At the step 504, a first projected location and orientation of the
BHA 170 at a first projected location PL1 is determined or
identified by the steering module 215. Generally, the first
projected location PL1 is approximately 250 ft. away from the
location P1 of the BHA 170, but the distance may be any distance
and is not limited to 250 ft.
At the step 505, the apparatus 100 determines if the first
projected BHA location is within a first LTW at a first distance
that is associated with the first projected location PL1. As
illustrated in FIG. 8, the BHA 170 has created an actual drilling
path 620, which can be compared to the target well plan 570. The
steering module 215 determines whether the first projected BHA
location PL1, which forms a portion of a projected drilling path
625, is within a first LTW 630 that is relative to a first target
location TL1. In some embodiments, the first target location TL1
and the first projected location PL1 are spaced from the location
P1 by approximately the same distance. In some embodiments, the
first LTW 630 surrounds the first target location TL1. However, and
as previously described, the entirety of the first LTW 630 may be
offset from the first target location TL1.
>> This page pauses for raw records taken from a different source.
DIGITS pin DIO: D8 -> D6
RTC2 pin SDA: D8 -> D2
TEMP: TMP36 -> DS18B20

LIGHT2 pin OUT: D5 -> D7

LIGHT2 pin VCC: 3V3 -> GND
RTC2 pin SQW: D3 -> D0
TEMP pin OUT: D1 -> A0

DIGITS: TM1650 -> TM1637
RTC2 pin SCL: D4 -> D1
Referring back to FIGS. 5A-5C, at the step 510 and when the first
projected location is within the first LTW 630, the steering module
215 determines whether the projected inclination of the BHA 170 at
the projected location PL1 is within the inclination-tolerance
window associated with the projected location PL1.
At the step 515, it is determined whether the projected azimuth of
the BHA 170 at the projected location PL1 is within an azimuth
tolerance window associated with the projected location PL1.
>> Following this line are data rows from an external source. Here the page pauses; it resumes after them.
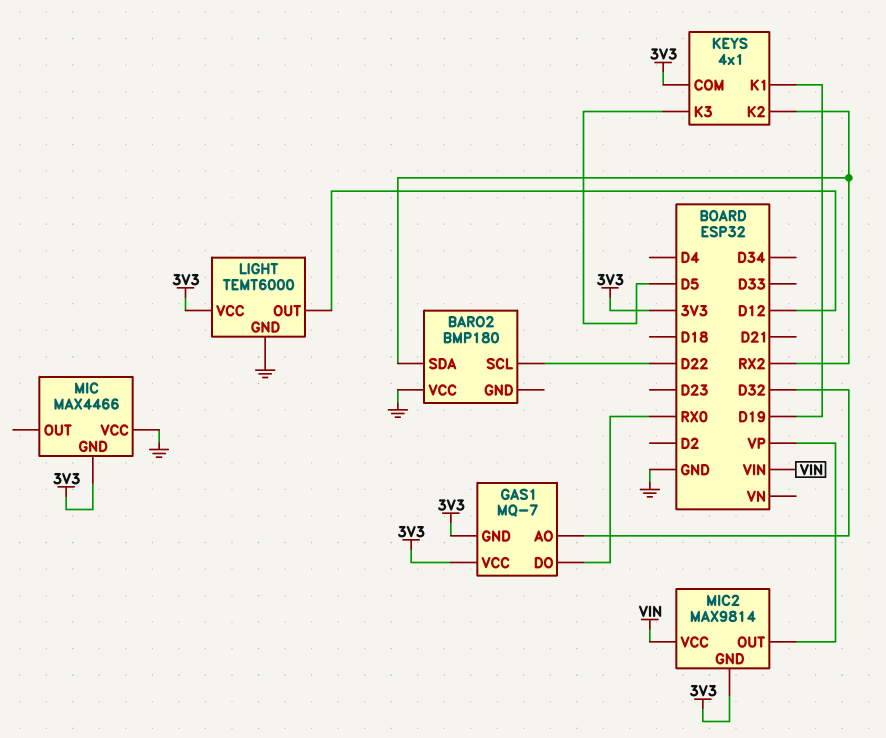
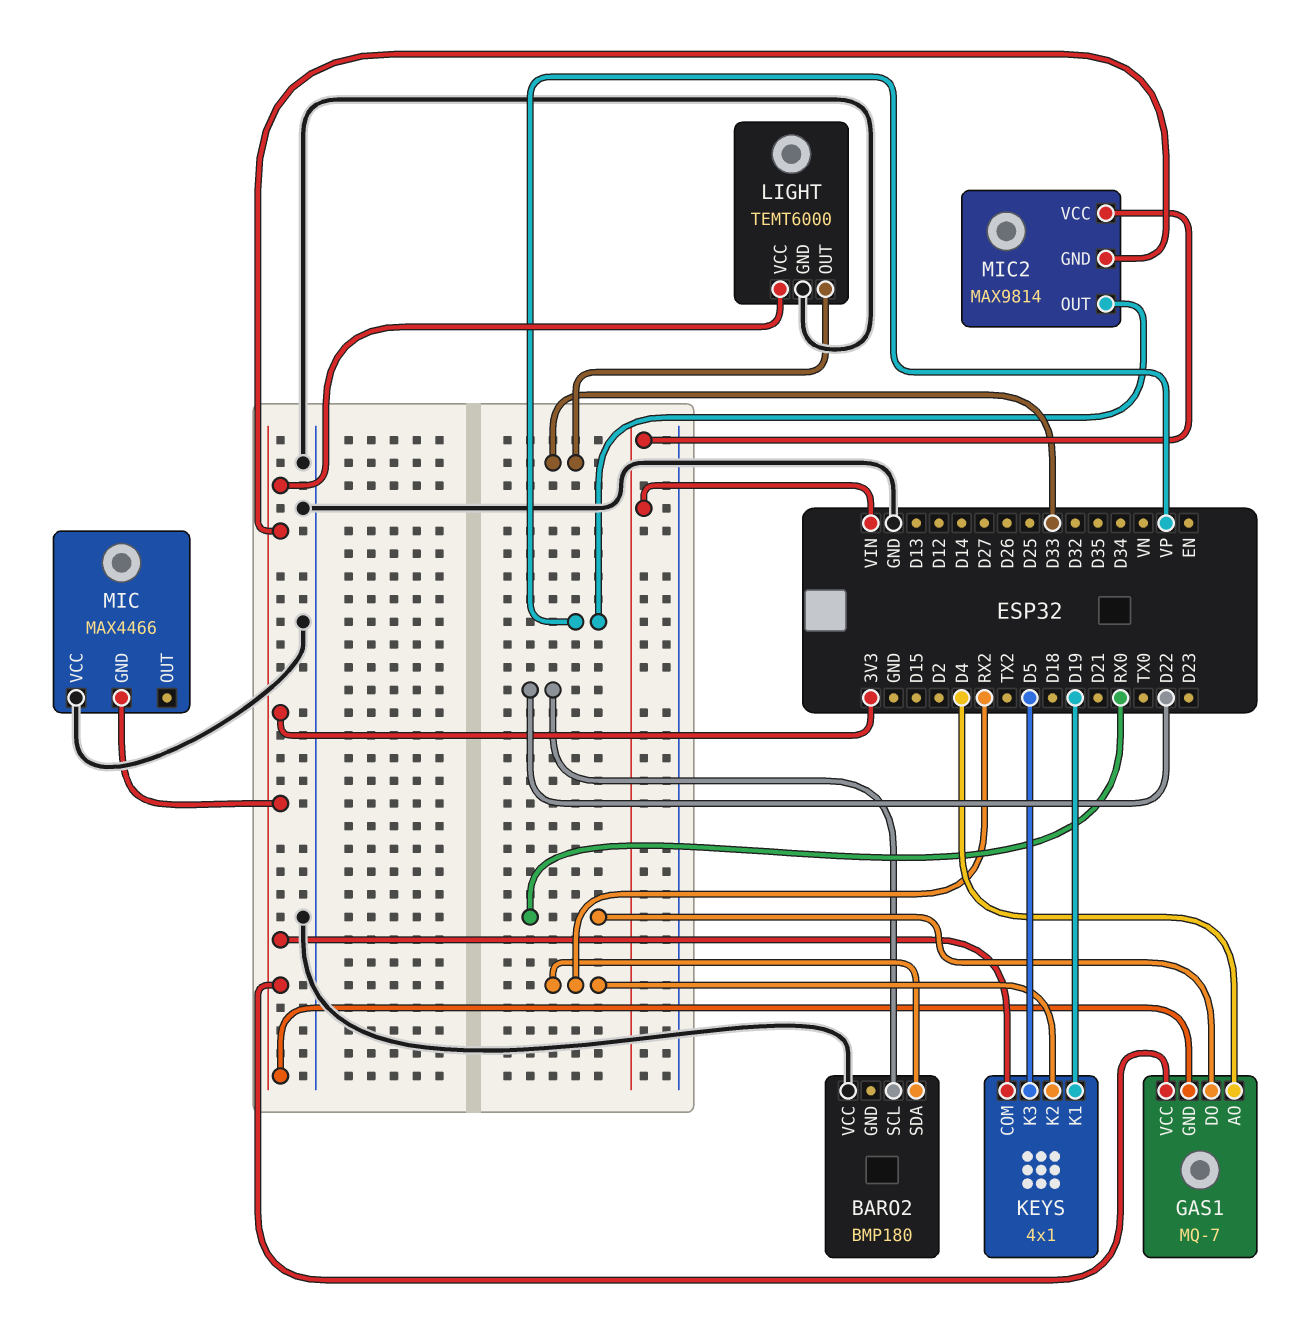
GAS1 pin AO: D32 -> D4
LIGHT pin OUT: D12 -> D33

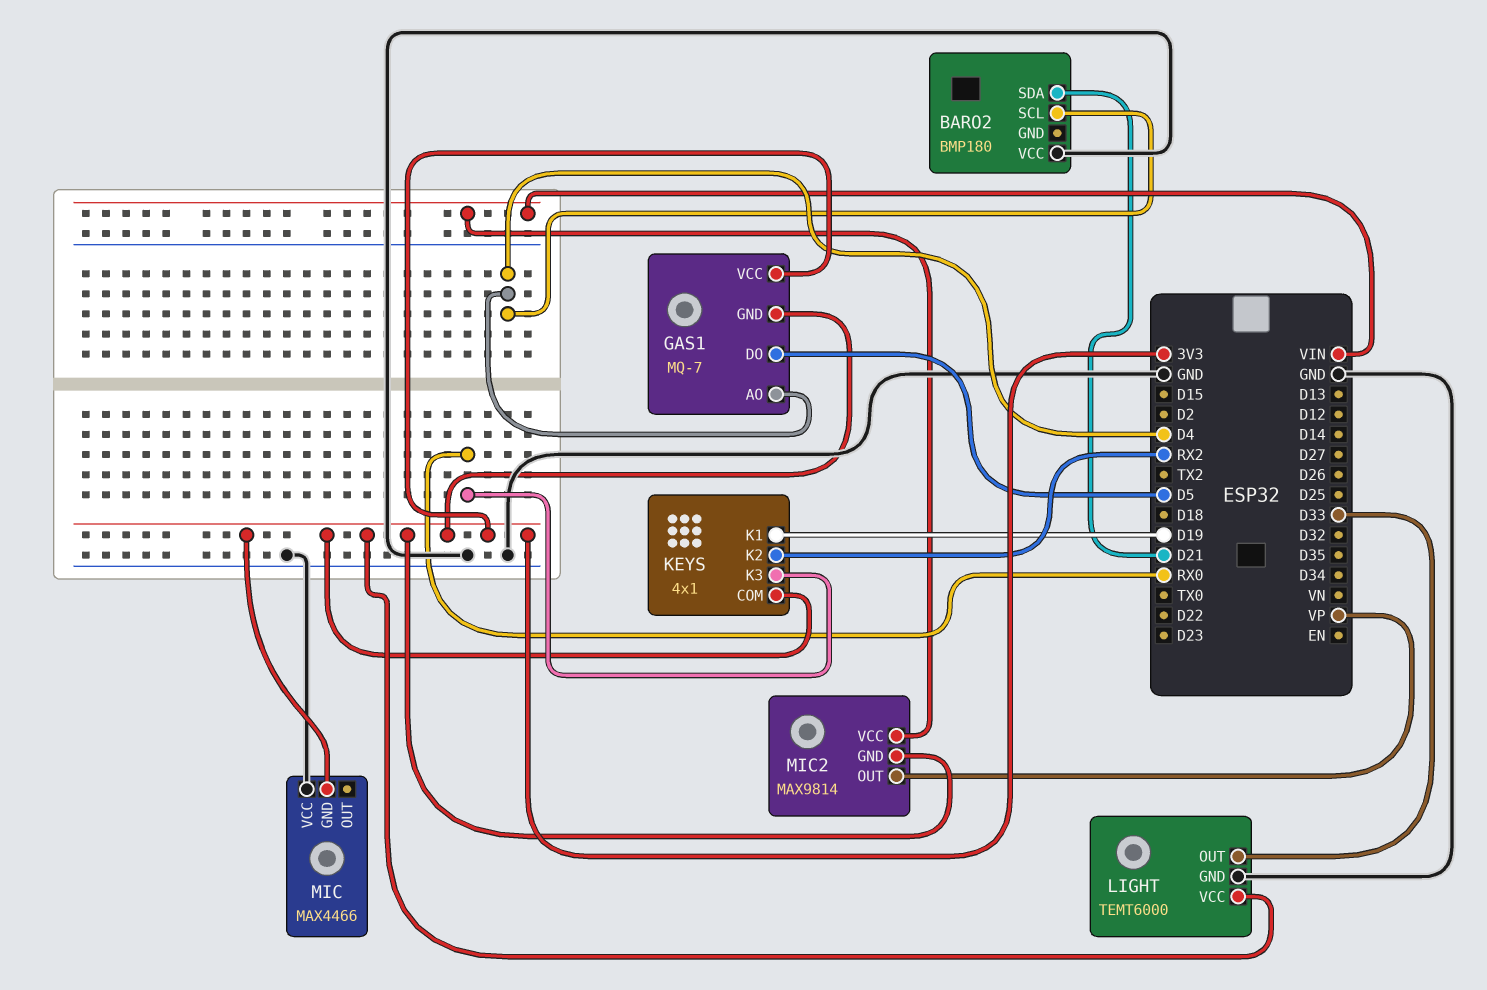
BARO2 pin SCL: D22 -> D4
BARO2 pin SDA: RX2 -> D21
GAS1 pin DO: RX0 -> D5
KEYS pin K3: D5 -> RX0

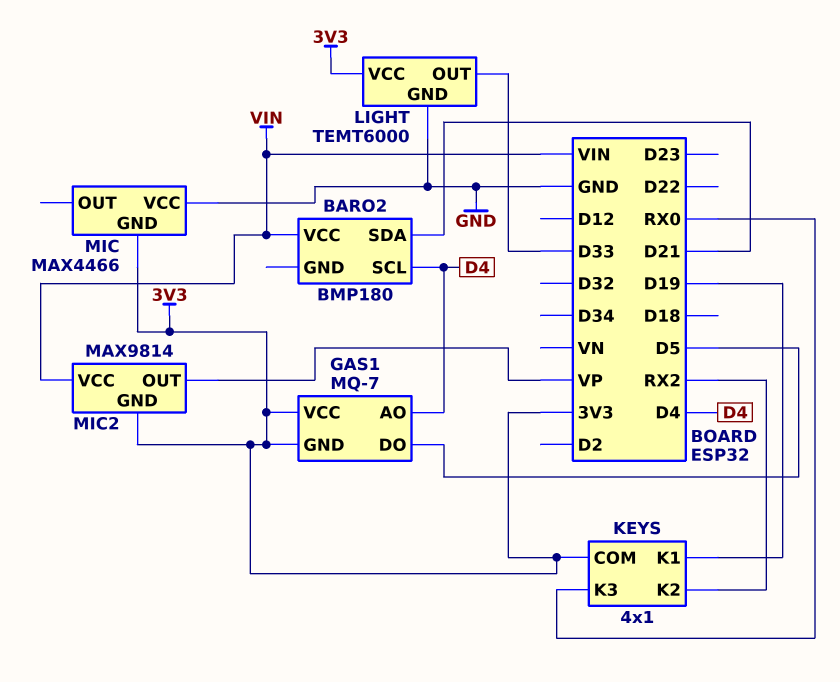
BARO2 pin VCC: GND -> VIN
At the step 520, rotary drilling continues without implementing
sliding or rotary steering instructions.
If the first projected BHA location is not within the first LTW 630
at the first distance at step 505, then at the step 523, the
steering module 215 determines a second projected location PL2 and
orientation of the BHA 170 at the second projected distance. The
step 523 is substantially similar to the step 504 except that the
second projected distance is greater than the first projected
distance. Generally, the second projected BHA PL2 (shown in FIG. 8)
location is about 450 ft. ahead of the first location P1, but the
distance may be any distance and is not limited to 450 ft.
At the step 525 and as illustrated in FIG. 8, the steering module
215 determines if the second projected BHA PL2 location is within a
second LTW 635 at the second distance. The steering module 215
determines whether the second projected BHA location PL2 is within
the second LTW 635 that is relative to the second target location
TL2. In some embodiments, the second LTW 635 surrounds the second
target location TL2.
At the step 530 and when the second projected BHA location PL2 is
not within the second LTW 635, when the projected BHA inclination
is not within the inclination-tolerance window, and/or when the
projected BHA azimuth is not within the azimuth-tolerance window,
the steering module 215 determines whether a proposed curvature
used in sliding instructions will be calculated using a first
method or a second method. In some embodiments, the first method is
the TIA method. In some embodiments, the second method is the J
method.
Generally, every proposed curvature is calculated using the TIA
method, except for every third calculation, which is calculated
using the J method.
At the step 535 and when the TIA method is used, the steering
module 215 creates proposed sliding instructions based on the TIA
method so that the steered projected BHA location and orientation
is within the inclination-tolerance window, the azimuth-tolerance
window, and the first LTW 630 at the first distance.
At the step 540 and when the J method is used, the steering module
215 creates proposed sliding instructions based on the J method so
that the steered projected BHA position and orientation is within
the inclination-tolerance window, the azimuth-tolerance window, and
the second LTW 635 at the second distance. Generally, proposed
sliding instructions include a target slide angle and a target
slide length, such as 40.degree. toolface azimuth for 45 ft.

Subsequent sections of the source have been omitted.